Rents are falling in markets across the country. A new national apartment rental report from the apartment list shows that rents in 41 of the country's 100 largest markets have fallen since the pandemic broke out in March. Rental rates fell the most in San Francisco, New York and Seattle, with average rents falling 17.8%, 11.6% and 9.9% respectively. This has offset all of last year's rental growth in these markets.

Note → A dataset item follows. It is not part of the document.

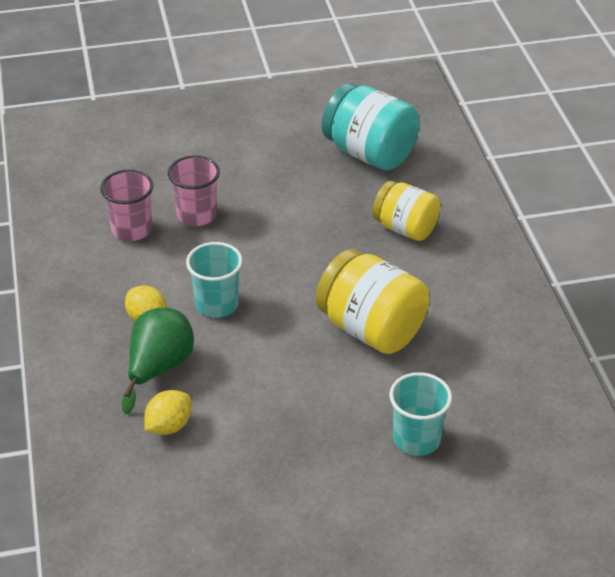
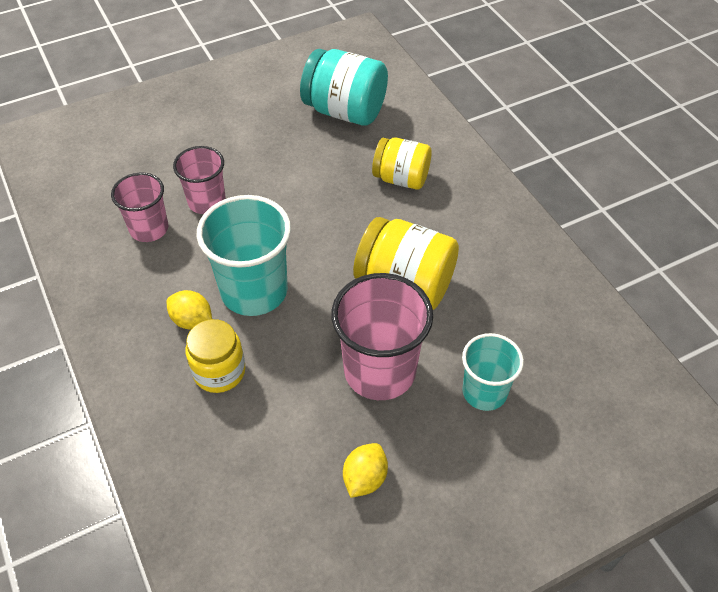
camera: 15 degrees left, 10 degrees up
(159, 368) = (219, 371): green pear -> yellow jar
(169, 426) = (248, 433): yellow lemon -> yellow lemon (365, 478)
(217, 304) = (254, 291): turquoise cup -> turquoise cup, size x1.63
(317, 399) = (380, 371): none -> pink cup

Last year, rents fell in only four of the top 100 markets, and the rate of decline was 0.8%. This is nominal compared to the significant rate of falling rents in several markets through 2020. The remaining markets had either flat or improved rents. This year, 26 stores saw rental growth compared to 48 stores that saw rental growth last year. Boise, Toledo, Ohio and Greensboro, North Carolina saw rental growth of 9.7%, 8.9% and 7.6%, respectively, for the year. In several markets, the growth rate exceeded rental growth in 2019. However, most of the markets covered by Apartment List saw slower rental growth compared to the previous year.
Nationwide, rents fell by 1.4% in 2020. This is the first time housing rents have seen negative growth in the last cycle, despite rental growth having declined since 2018. The rent decline rate appears to be improving. Looking at the rental trends from August to September, 59 of the 100 largest markets recorded positive rental growth compared to the previous month.
It's worth noting that the cities with the biggest drops in apartment rental prices are also some of the most expensive in the country. San Jose and Boston round out the list of the top five markets with the biggest drop in rent. Not only are these cities some of the most expensive in the country, but they are also cities where technology companies are driving the job market. With long-term office and retail store closures, many employees are planning to move to alternative and more affordable markets. This could catalyze a longer-term trend in housing rents and demand. These factors, together with unemployment, contribute to falling rents. In the last month alone, rents in San Francisco fell 5.2% and in the other five markets only fell 2.7% in the last month.
On the flip side of this trend, more affordable midsize markets have seen a surge in rental growth. Chesapeake, Virginia and North Las Vegas round off the top 5 list with the highest rental growth at 6.6% and 5.9%, respectively. These cities were a direct beneficiary of emigration and reduced demand in more expensive markets. When tenants continue to benefit from remote working environments, tenants can start making rental decisions regardless of where they work.